The budget did address this challenge with a number of useful schemes but it seemed not to give them sufficient importance. A lingering doubt remains that it will all be too little too late to be an effective stimulus. Experience from 2008 shows that the uptake of government offers has been slow or small either because the offer was not sufficiently attractive or because the devils in the details frightened everyone away. Will these schemes be less effective than we must hope they will be because they are strangled by red tape?
If the Maltese did not go for a Government offer it must have been because of poor design. The Maltese are renowned for their ability to exploit the system. Not so their Government. The uptake of EU funds by Malta has fallen far short of the sums available, by something like 50%. We cannot continue to miss opportunities at this rate. Not in a year as challenging as 2010 is expected to be. Capacity building in this sector, spending money to make sure that not a cent of the funds available are lost, would have been an excellent investment.
Domestic private wealth does not figure in the budget except by inference but there is more than ample evidence to show that there is plenty around in the form of capital seeking a home. Every private bond issue is almost instantly oversubscribed. There appear to be many millions of euros asking for somebody to employ them.
The public private partnership scheme for exploiting Government properties may be just the ticket.

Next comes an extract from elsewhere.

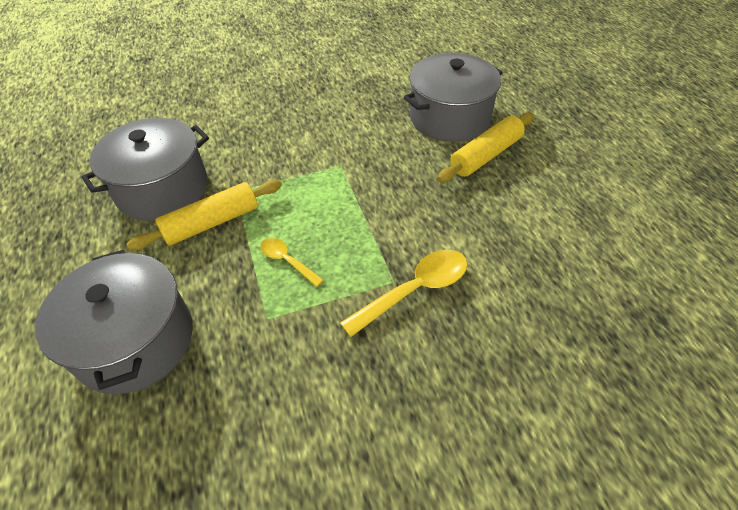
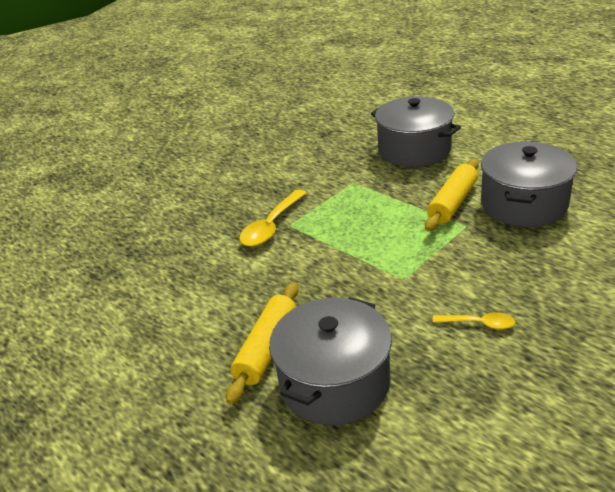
camera: 155 degrees right, 15 degrees down
(287, 261) = (372, 206): yellow spoon -> yellow spoon (479, 324)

Massive wealth stagnating in the pockets of property developers and speculators is being offered an attractive employment in a field that seems familiar to its owners. Here too the details are critical but so far investors seemed to have favored enterprises they seem to know. The Government is a far safer partner than most and such investment far more fungible in case of need. What it will mean in practice and how far the public can stomach the privatisation of heritage assets may be another matter but as far as creativity goes this scheme has it all.
Can we go beyond it? In what other areas can the Government act as a pathfinder rather than as the principal actor? Can private small investors be given a safe haven in energy development? In research and development programmes?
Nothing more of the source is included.